I read the post as expressing incredulity that the Selective Service had a list of people they needed to contact to add to a list.
It’s even weirder when they mailed mine to me at Ft. Benning GA.
Yeah I got that too, “a list of people that have to register to get put on a list? what’s up with that?”
When I first heard about the Flat Earth Society, I thought it was just kind of social club that used the name as a joke. I think I was in my twenties when I found out that yes, they really believe that shit.
Here’s the way to remember it: Pineapplesare triffids in disguise!
It would have been 1999. I knew selective service was the proper name for the draft or military conscription, I knew stories of both of my grandfathers being drafted (one during WWII, the other during The Korean War), and of course I knew about Vietnam draft card burning and compulsory military service in Israel and many Latin American countries, but I did not know there was a constant and standing registration effort during peacetime in the United States. The rhetoric I remember from the Gulf War was “they’re bringing back the draft” as if it was currently disused.
I guess I thought of the draft like punch-card computing; it’s a real thing, it was once widespread, people I know were exposed to it, in certain circumstances it still has has a practical application (a player piano or a ballot), but in general it’s not how things are done.
And yeah; what’s up with a list of people to nag into signing up for a list which contains the same information as the nag list?

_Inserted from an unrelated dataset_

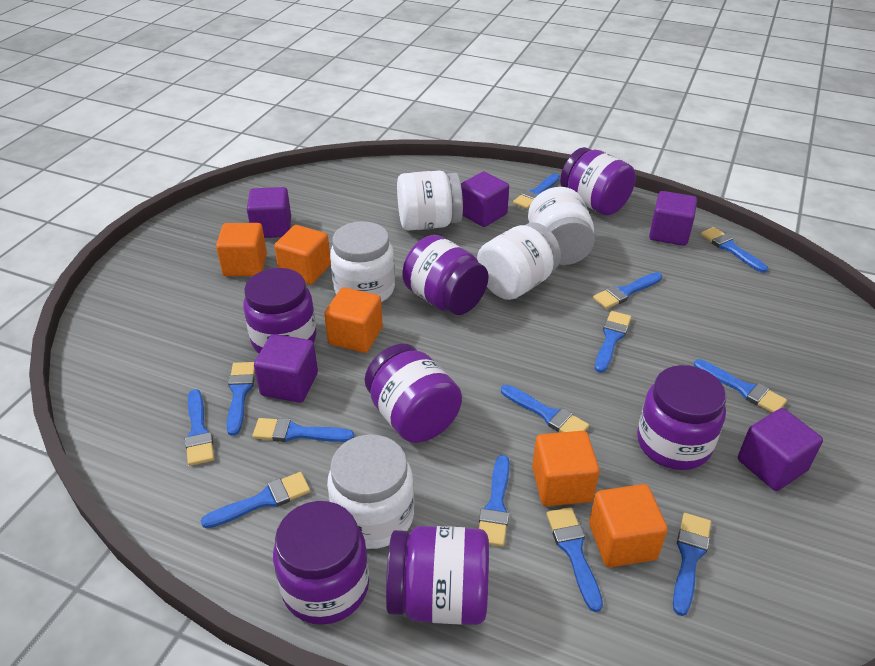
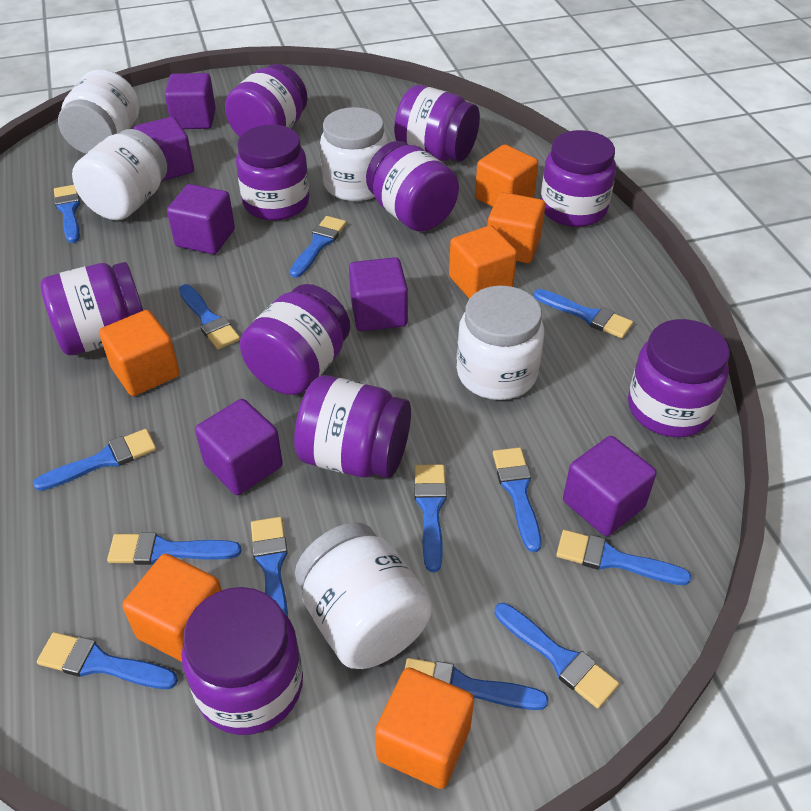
orange cube: 5 -> 6
purple cube: 5 -> 6
purple jar: 7 -> 10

The Eastern Front in World War II, which I knew very little until I grew up. And (I thought) I was quite the WWII buff:
The Germans attacked the Russians and had wild success. Mainly because Stalin wouldn’t allow his soldiers to retreat. The Nazi’s almost won until the winter set in, then the Germans, just like Napoleon, got stuck in the mud and cold without winter coats. The US sent Russia a bunch of tanks and trucks, and this allowed them to turn the tide at Stalingrad (mainly by human-wave attrition attacks). Then we invaded during D-Day, which relieved pressure on the Russians, allowing us to both attack simultaneously and win the war.
Despite us saving them from Hitler, they still started the Cold War.

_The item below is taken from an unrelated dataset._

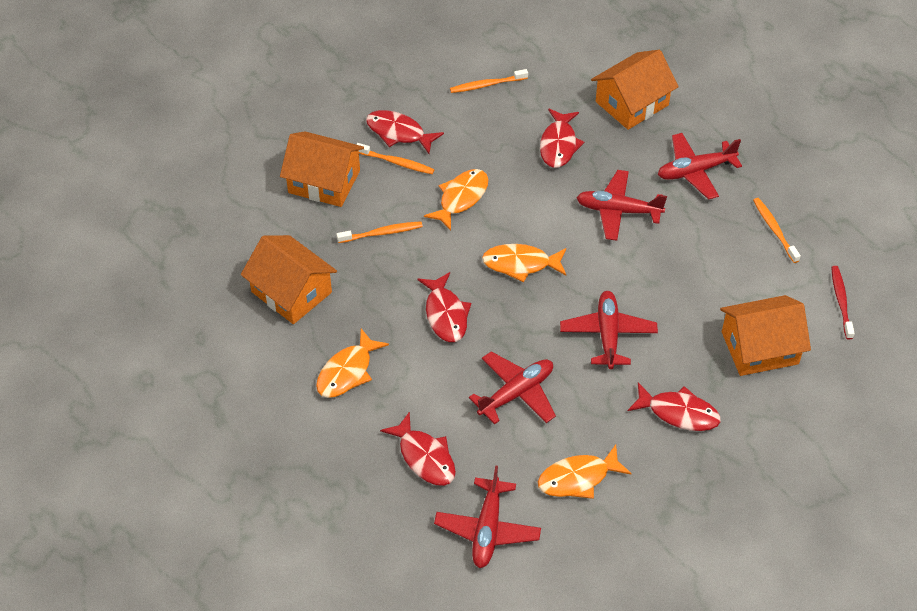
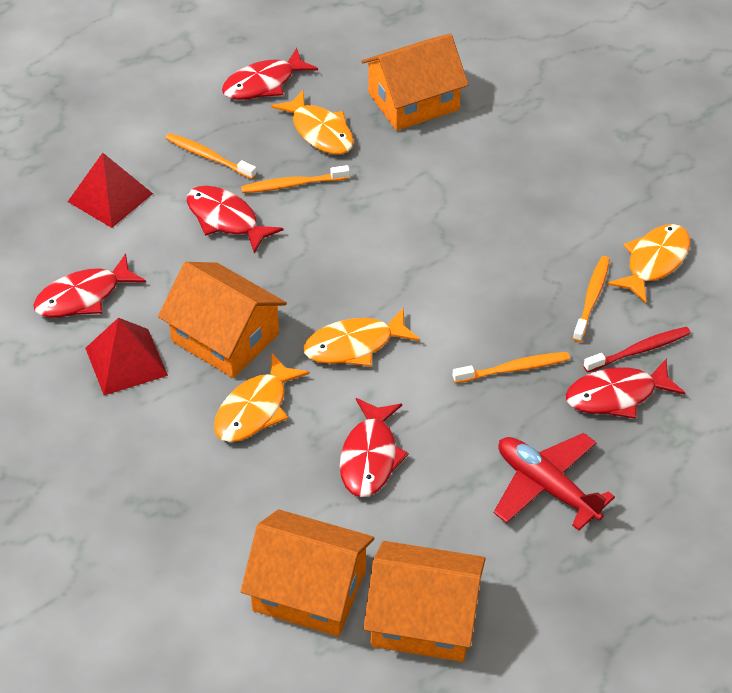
red plane: 5 -> 1
red pyramid: 0 -> 2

I should add, most of this summary was pre-USSR-collapse, before their records were released.
I was stunned when I discovered narcs were a real thing and not just a movie plot device. Sending grown adults as undercover children to bust a couple of pot dealers seemed hilariously over the top.
Not to be snarky, but you should read some more books.

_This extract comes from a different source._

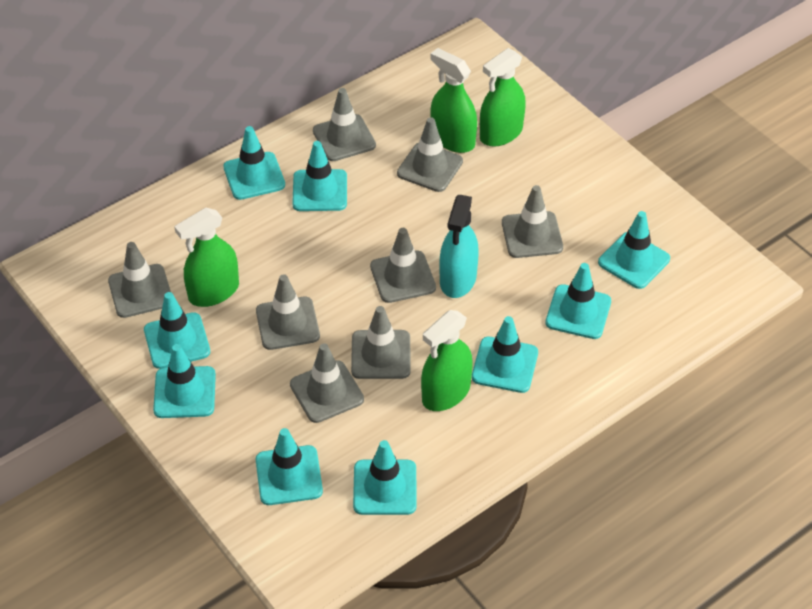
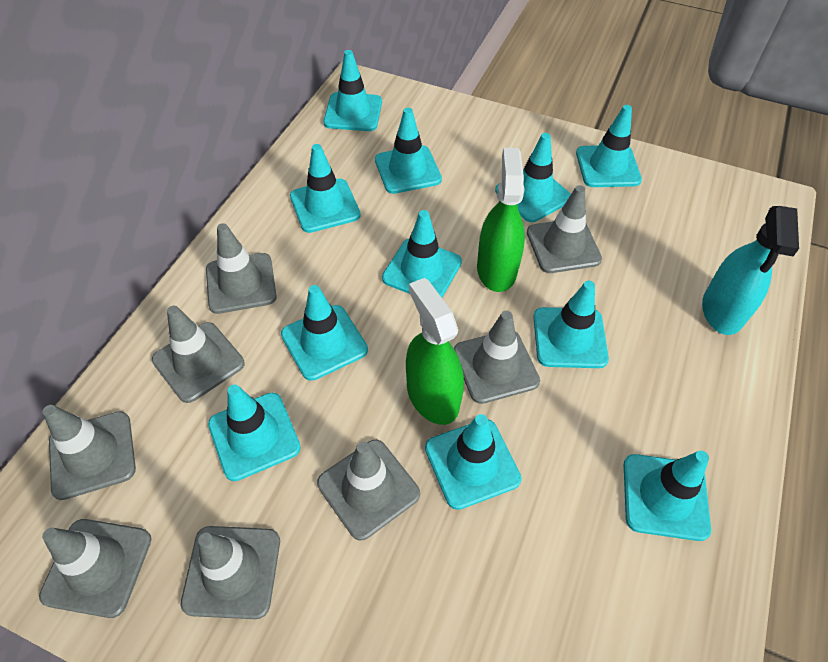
green spray bottle: 4 -> 2
turquoise traffic cone: 9 -> 11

Sea horses. I guess I’d heard that they’re unique in that the male carries the babies, but I kind of always thought of them as some kind of Disney creation until I saw one in a tank at a pet store as an adult. I couldn’t stop looking at it and I turned to my son and said “it’s…real” and got the duh mom look. I don’t think they’re even all that rare, but seeing one in person was like witnessing magic.
Political awareness, and the fact that different political parties had different platforms.
Politics was not a family dinner discussion in my family. I had moved out of my parents house and lived 400 odd miles away in my early 20s and knew nothing about politics. I didn’t know what right-wing, or left-wing meant. I didn’t know that each party had long-standing political stances on things like unions, and the military, and taxation; I was clueless.
So, to sum it up, I didn’t realize that political parties had actual stances until I was well into my 20s. I assumed they were the exact same and had no idea who to vote for. This was never, ever discussed in my family when I was growing up.
I think I knew they were a real thing, but I was an adult when I found out they still existed. I figured they were something that died out around the middle ages at the latest.